By Liz Hammond
I’m retired, a grandmother, and I worry about our future on a warming planet.
I’m a sometimes member of the local branch of climate action group Extinction Rebellion (XR) and for the past four years I’ve been a member of Albury Wodonga Knitting Nannas for Renewables.
XR is a global environmental movement that aims to use nonviolent civil disobedience to make governments act to reduce climate warming.
Knitting Nannas is mainly an Australian movement. We meet each week, some-times outside Sussan Ley’s office, and sometimes in Wodonga outside Bridget McKenzie’s office. Meetings have been difficult to organise lately, due to Covid lockdowns. We bring folding chairs, signs and banners to show who we are, we knit a little, we chat, and we engage in conversations with passers-by.

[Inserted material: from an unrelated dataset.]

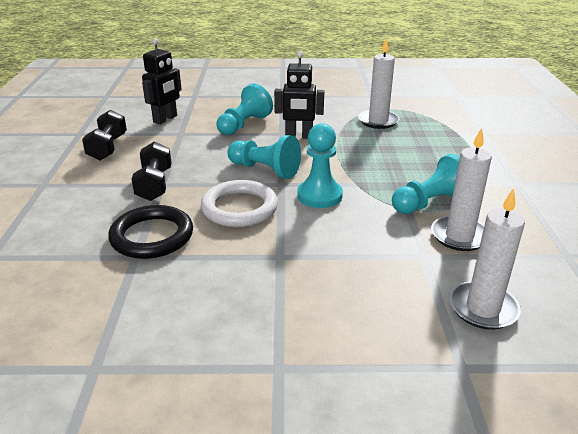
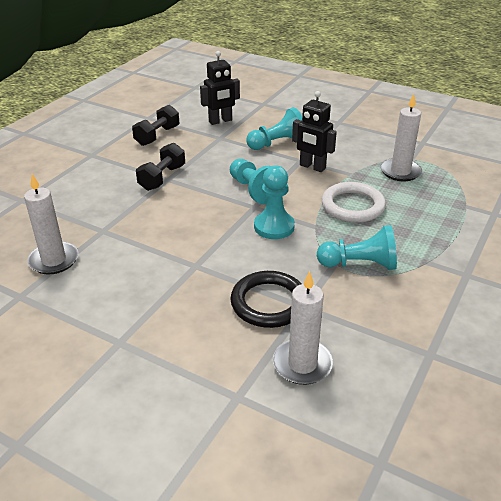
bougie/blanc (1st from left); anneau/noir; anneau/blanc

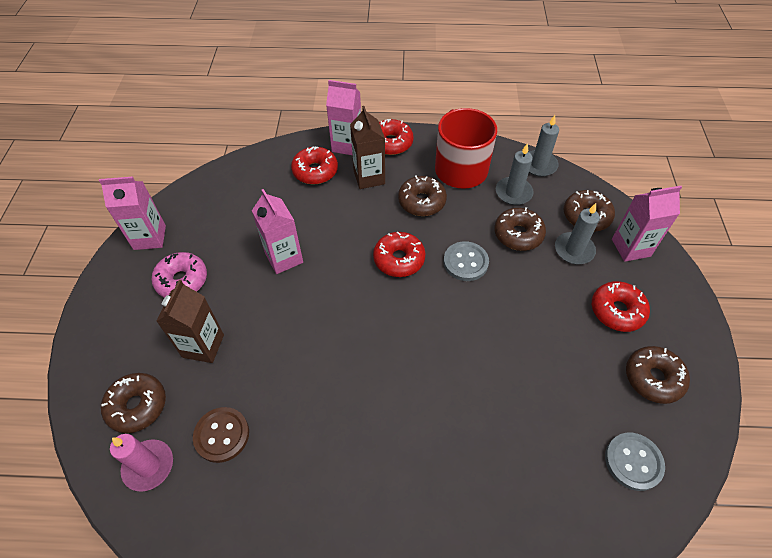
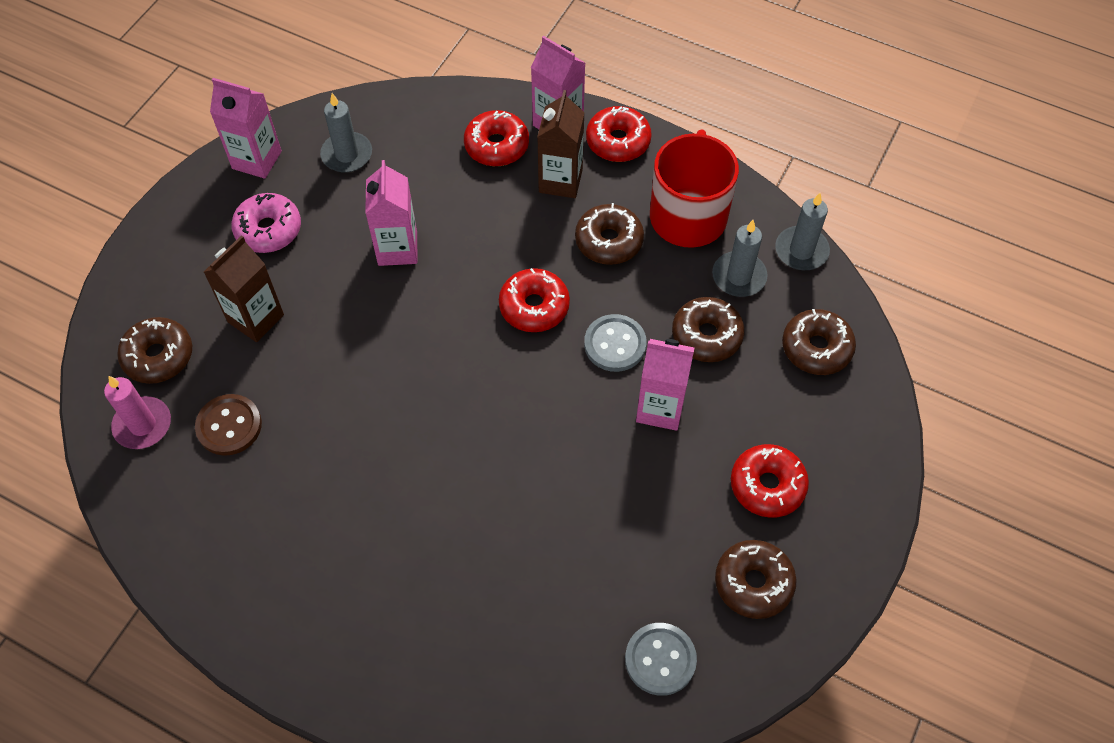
bougie/gris (1st from left); brique de lait/rose (4th from left)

Last week there were climate action protests in Albury. On Monday, Tuesday and Wednesday, XR mounted Duty of Care demonstrations outside Sussan Ley’s office on Kiewa Street.
They had ‘babies’ hanging out to dry on a washing line, the Red Rebel Brigade and people ‘playing dead’ on the footpath, Grim Reapers with black costumes and scythes, a ‘smoking’ pram using dry ice to create the effect, plus ‘ScoMo’ and ‘Sussan’ were there.
On Thursday, XR helped the Nannas to hang climate scarves on the fence outside St Matthew’s Church, opposite Sussan’s office. These scarves are based on an idea developed by the Women’s Institute, the British equivalent of our CWA.
They represent the average global increase in temperature across 100 years, from 1919 to 2019, progressing from cool blue colours to warmer red ones. They show the warming of our planet, “at a glance”, in a way that is easy to understand.
Peter McLeod-Miller, Archdeacon of St Matthew’s Church, very kindly gave us permission to hang our scarves on the church fence, along with a sign explaining their purpose. Our hope is that passers-by will stop to look, read the sign, and it will raise their awareness of the issue of climate change.
As Sussan’s office is directly across the street from the Church, she might look out of her window, see the scarves, and think about what she, as our Environment Minister, could be doing to help solve the problems of our warming planet.